Geneviève Barry et son conjoint Eric Rodrigue ont décidé de se lancer dans l’aventure d’être une famille d’accueil parce qu’ils cherchaient une façon de redonner à la société — ils trouvaient qu’ils étaient chanceux, qu’ils avaient une belle vie familiale. Le couple avait déjà cinq enfants, deux plus grands et trois à l’école primaire. « Ce qu’on a de plus beau, ce qu’on fait de mieux, c’est d’être une famille », soutient Geneviève Barry. 

Devenir une famille d’accueil, c’est l’idée de Geneviève. Elle-même a vécu dans des familles d’accueil à l’adolescence. Il n’y a pas longtemps qu’elle est à l’aise d’en parler à cause de tous les préjugés qui sont véhiculés autour « des enfants de la DPJ ». Ce n’étaient pas ses comportements à elle qui étaient en cause quand on l’a déracinée, précise-t-elle.

« Quand on est venu me chercher à l’école pour me dire qu’on m’amenait dans une autre famille, j’étais assez grande pour savoir que ce que je vivais n’était pas sain. Je comprenais pourquoi on m’emmenait. Moi ce dont j’avais envie à ce moment-là, ce dont j’avais besoin, c’était d’une famille. Je suis tombée sur de bonnes personnes, j’ai été chanceuse. Mais je ne me suis jamais sentie vraiment chez moi nulle part... » se souvient-elle.

Quand ce petit Julien est arrivé dans son foyer, c’est l’engagement qu’elle a pris au même titre que son conjoint et ses enfants : l’aimer, l’aider, le soutenir, l’accompagner, en d’autres mots, lui donner un véritable foyer, une véritable famille, enfin.

« Pas des bébés tout roses »

Mais il faut savoir que les enfants confiés aux familles d’accueil « ne sont pas de beaux bébés tout roses », indique Geneviève Barry.

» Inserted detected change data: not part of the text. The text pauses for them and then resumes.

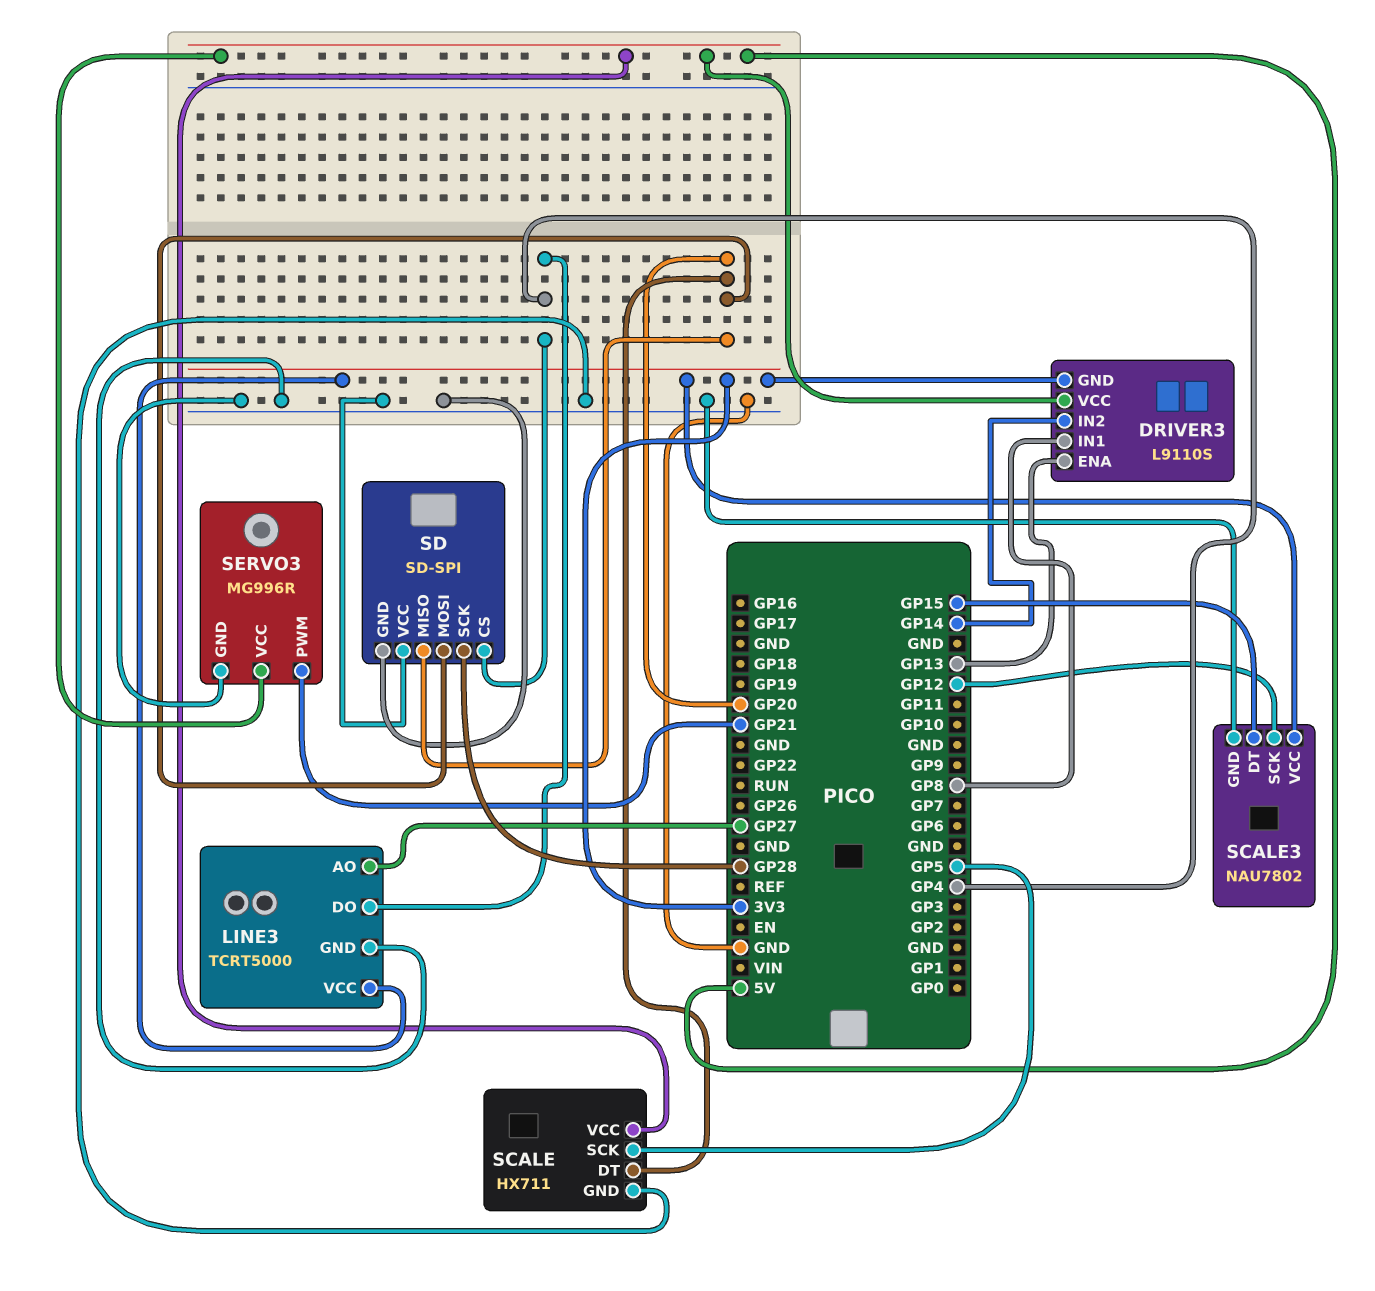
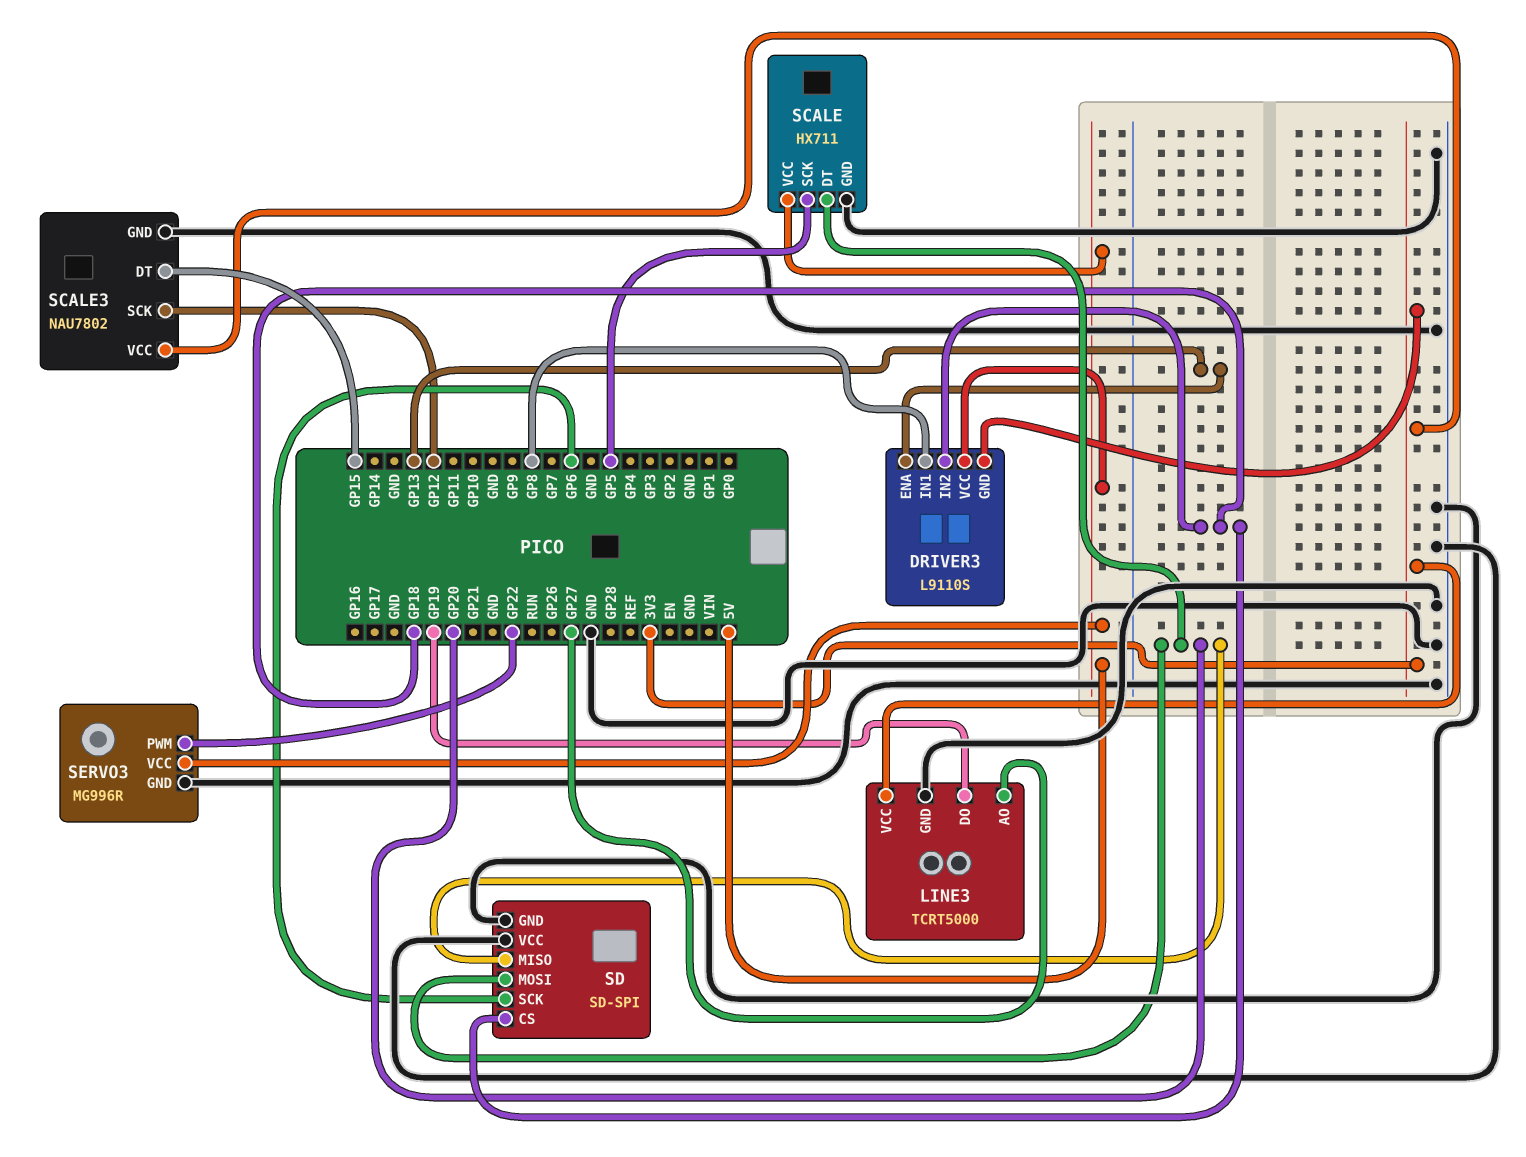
DRIVER3 pin IN2: GP14 -> GP18
LINE3 pin DO: GP4 -> GP19
SD pin CS: GP4 -> GP18
SD pin SCK: GP28 -> GP6
SERVO3 pin PWM: GP21 -> GP22

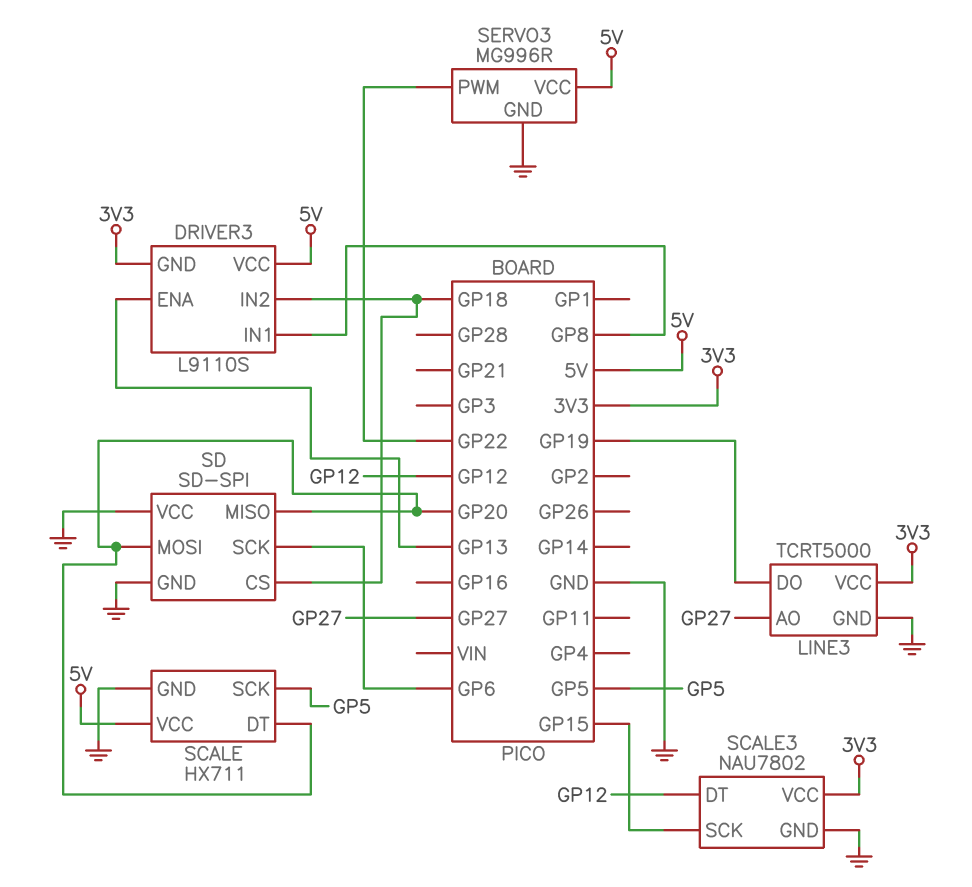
SCALE3 pin DT: GP15 -> GP12
SCALE3 pin SCK: GP12 -> GP15

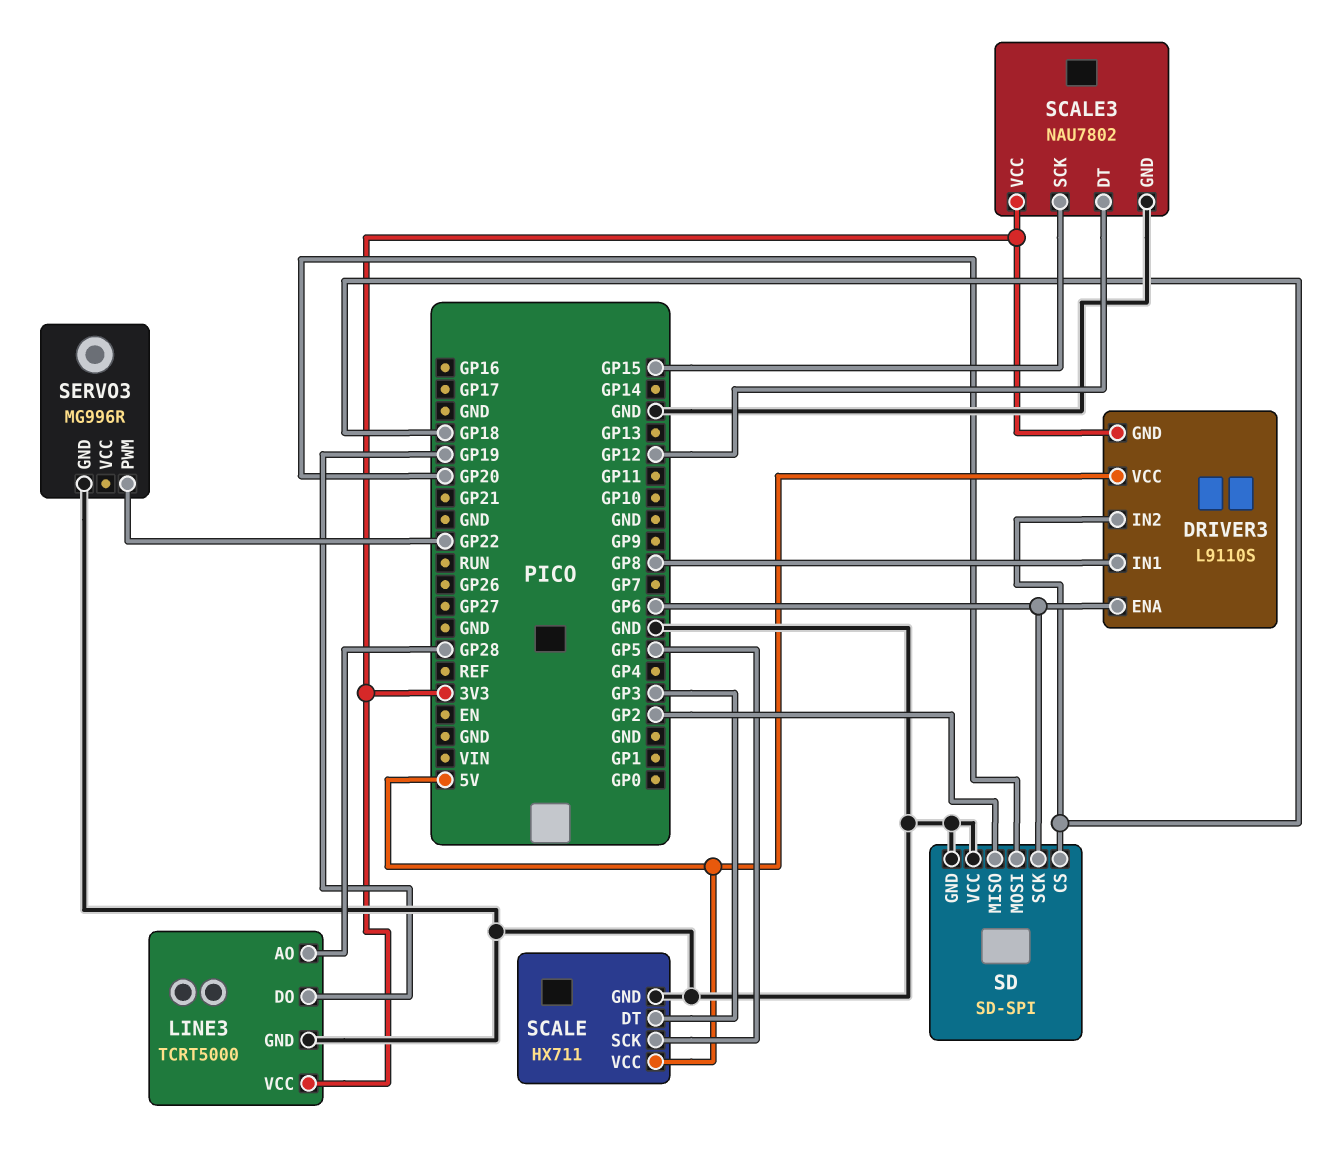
DRIVER3 pin ENA: GP13 -> GP6
LINE3 pin AO: GP27 -> GP28
SCALE pin DT: GP20 -> GP3
SD pin MISO: GP20 -> GP2
SERVO3 pin VCC: 5V -> none

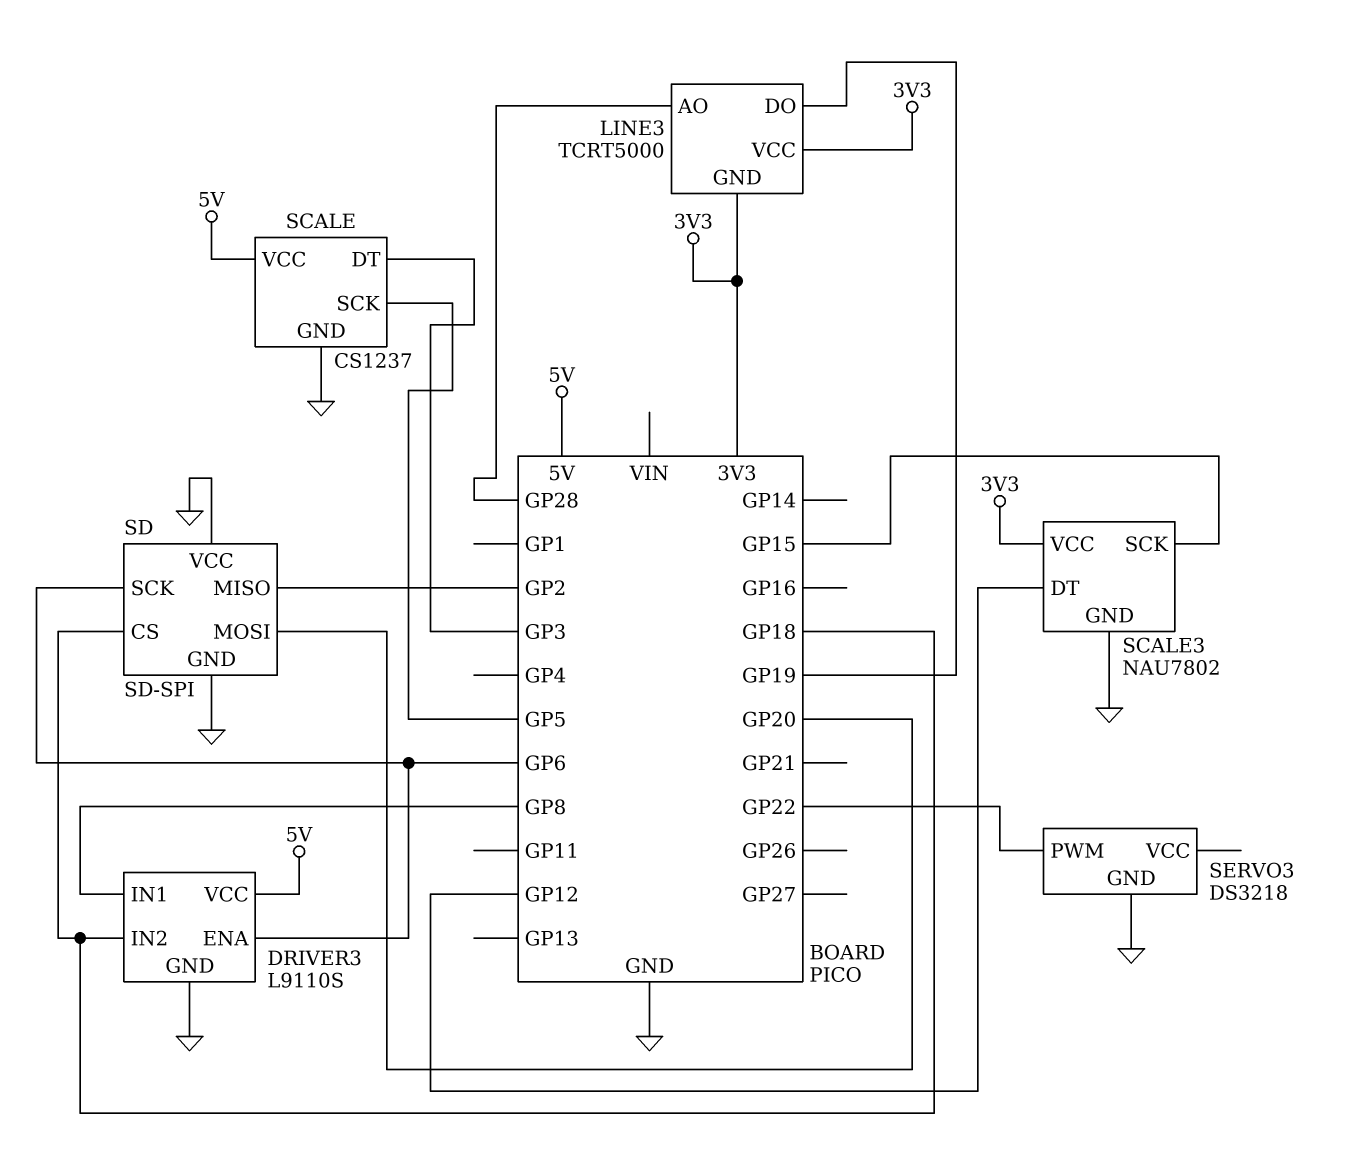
DRIVER3 pin GND: 3V3 -> GND
LINE3 pin GND: GND -> 3V3
SCALE: HX711 -> CS1237
SERVO3: MG996R -> DS3218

Le petit Julien souffrait d’un retard de langage. De troubles de comportement et d’attachement bien sûr. « Au début, les seuls mots qu’on pouvait comprendre quand il nous parlait, c’étaient de mauvais mots... » se souviennent ses deux parents d’accueil.

Le couple s’y attendait. Les enfants aussi blessés par la vie se méfient. Ils souffrent en permanence. Quand ils commencent à aller un peu mieux, ils versent parfois dans l’autosabotage. Le défi est constant.

« Une fois, nous sommes allés au cinéma. Est-ce que c’était le premier cinéma de Julien? On ne le sait pas. Mais je m’en souviendrai toujours, Julien était émerveillé, il avait adoré ça, on était tellement contents tout le monde! En marchant vers la voiture après le cinéma, il s’est mis à faire une crise comme j’en avais jamais vu. Il était couché par terre, à hurler, on ne pouvait pas le toucher. Clairement, Julien était trop heureux, il ne savait pas comment gérer cette émotion-là », raconte Geneviève Barry.

Quand l’enfant est arrivé chez les Barry-Rodrigue, on a dit à sa famille d’accueil que Julien ne pourrait pas commencer la maternelle à la date supposée, qu’il ne serait pas prêt à cinq ans. Mais Julien a commencé sa maternelle. Il l’a même réussie! Il s’est fait des amis.

La fierté de ses parents est palpable.

Les parents s’accrochent aux bons moments et doivent garder le cap quand ça va moins bien. Toujours et constamment. Il est hors de question de prendre une pause de 15 minutes, un soir en préparant le souper, et de laisser les enfants se chamailler dans le salon comme cela peut se faire dans d’autres familles.

« Les enfants qui ont vécu l’abandon et la négligence ont besoin d’un cadre, du même cadre, sans relâche », ajoute Mme Barry.

Frères séparés

Quand il a été placé chez les Barry-Rodrigue, Julien avait dû laisser son frère derrière lui, un frère confié à une autre famille... volontairement. « Pour des raisons d’attachement, il a été évalué que ce serait mieux pour les enfants d’être séparés, même si nous étions prêts à prendre les deux garçons... C’est décidé par des psychologues, par un groupe de personnes qui évaluent les enfants, mais comment expliquer ça à des enfants? » demandent les parents de cœur.

L’été passé, un défi supplémentaire s’est ajouté. Le frère de Julien n’allait pas bien du tout. À moins de 24 heures d’avis, la DPJ devait le déplacer de sa famille. On parlait de graves problèmes de comportements, entre autres. Les Barry-Rodrigue ont été appelés. « On était la dernière chance de Samuel* en famille d’accueil. Sinon, il s’en allait à Val-du-Lac pour le reste de son parcours en protection de la jeunesse... » dit-elle.

La famille au grand cœur ne pouvait pas refuser. Le garçon blessé s’est joint à la fratrie. Lui aussi, aujourd’hui, il fait partie de la famille.